2. Overwegingen ten aanzien van het bewijs [1]
Het standpunt van de officier van justitie
De officier heeft vrijspraak gevorderd van de onder 1 ten laste gelegde zware mishandeling, omdat niet wettig en overtuigend bewezen kan worden dat [slachtoffer 1] door verdachte tegen/op het been is geslagen/geraakt.
De officier van justitie heeft gesteld dat wettig en overtuigend bewezen kan worden geacht dat verdachte zich schuldig heeft gemaakt aan de onder 1 subsidiair – dat wil zeggen met uitzondering van het strafverzwarende gevolg – en 2 ten laste gelegde feiten.

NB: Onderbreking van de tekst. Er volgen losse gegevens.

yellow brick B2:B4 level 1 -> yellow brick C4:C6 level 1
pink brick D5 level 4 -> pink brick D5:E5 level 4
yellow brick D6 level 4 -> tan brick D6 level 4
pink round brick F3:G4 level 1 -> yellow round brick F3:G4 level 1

Ter zitting heeft de officier van justitie de bewijsmiddelen opgesomd en toegelicht.
Het standpunt van de verdediging
De raadsman heeft zich op het standpunt gesteld dat verdachte dient te worden vrijgesproken van het onder 1 tenlastegelegde, in verband met het ontbreken van (voorwaardelijk) opzet op het toebrengen van zwaar lichamelijk letsel en/of het ontbreken van causaal verband tussen de gedraging en het ontstane letsel (gebroken (onder)been). Door de raadsman is partiële vrijspraak bepleit van het onder 2 tenlastegelegde, voor zover het betreft de bedreiging met een misdrijf tegen het leven gericht en het toevoegen van de woorden: “ik vermoord je”. Ten slotte heeft de raadsman vrijspraak/ontslag van alle rechtsvervolging ten aanzien van het onder 1 en 2 tenlastegelegde bepleit in verband met een beroep op noodweer.

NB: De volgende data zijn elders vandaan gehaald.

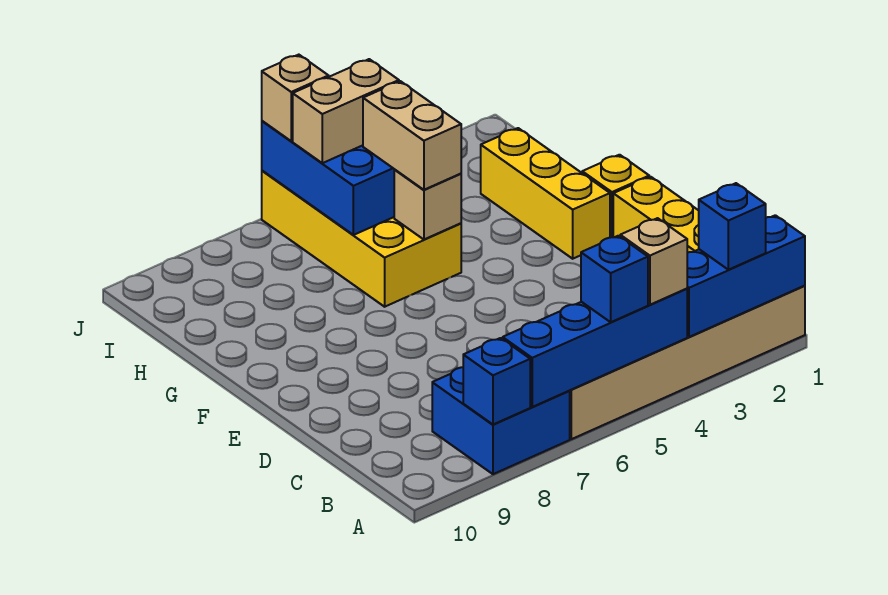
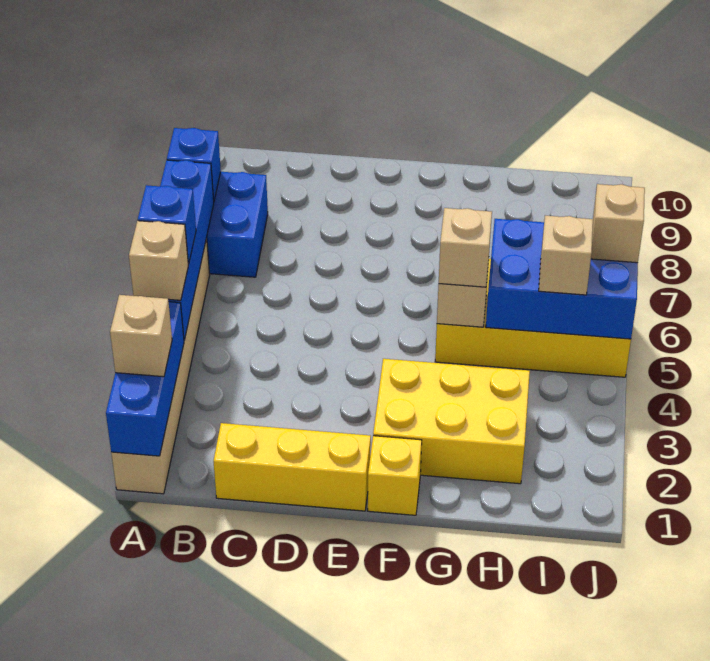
blue brick A2 level 3 -> tan brick A2 level 3
yellow brick F2:H2 level 1 -> yellow brick F2:H3 level 1
tan brick G5:H5 level 3 -> tan brick G5 level 3
tan brick I5:I6 level 3 -> tan brick I5 level 3

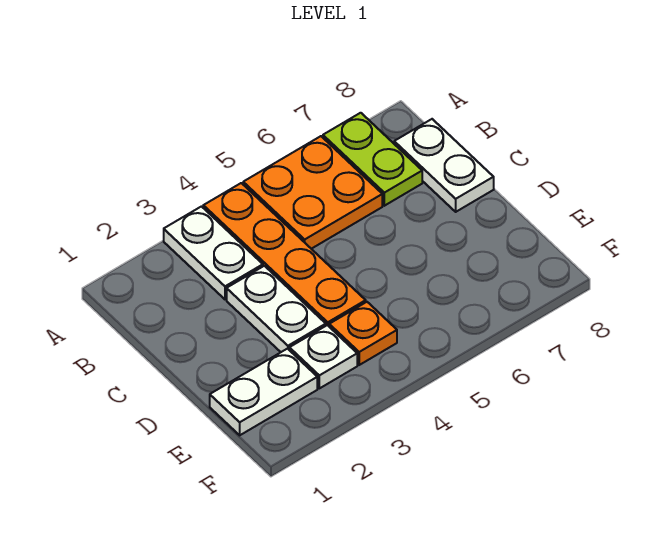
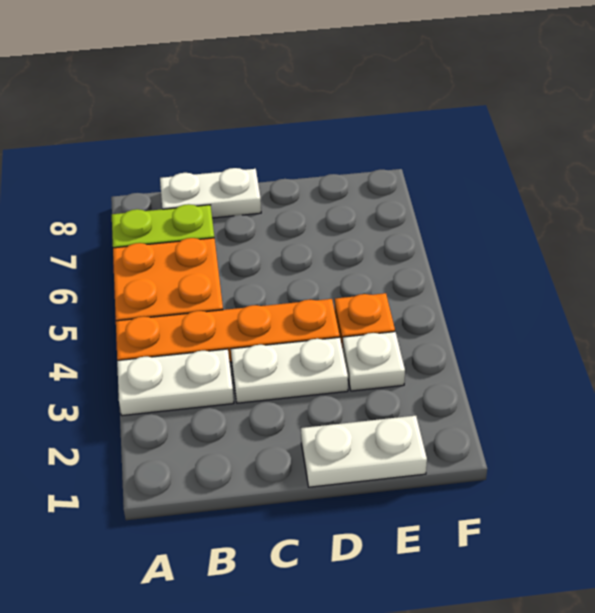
white plate E1:E2 level 1 -> white plate D1:E1 level 1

Ter terechtzitting heeft de raadsman het standpunt van de verdediging toegelicht aan de hand van zijn pleitnota.
Beoordeling door de rechtbank
In deze zaak zijn door aangevers en getuigen verklaringen afgelegd die op onderdelen van elkaar afwijken. De rechtbank heeft in het bijzonder acht geslagen op die verklaringen die op belangrijke onderdelen worden bevestigd.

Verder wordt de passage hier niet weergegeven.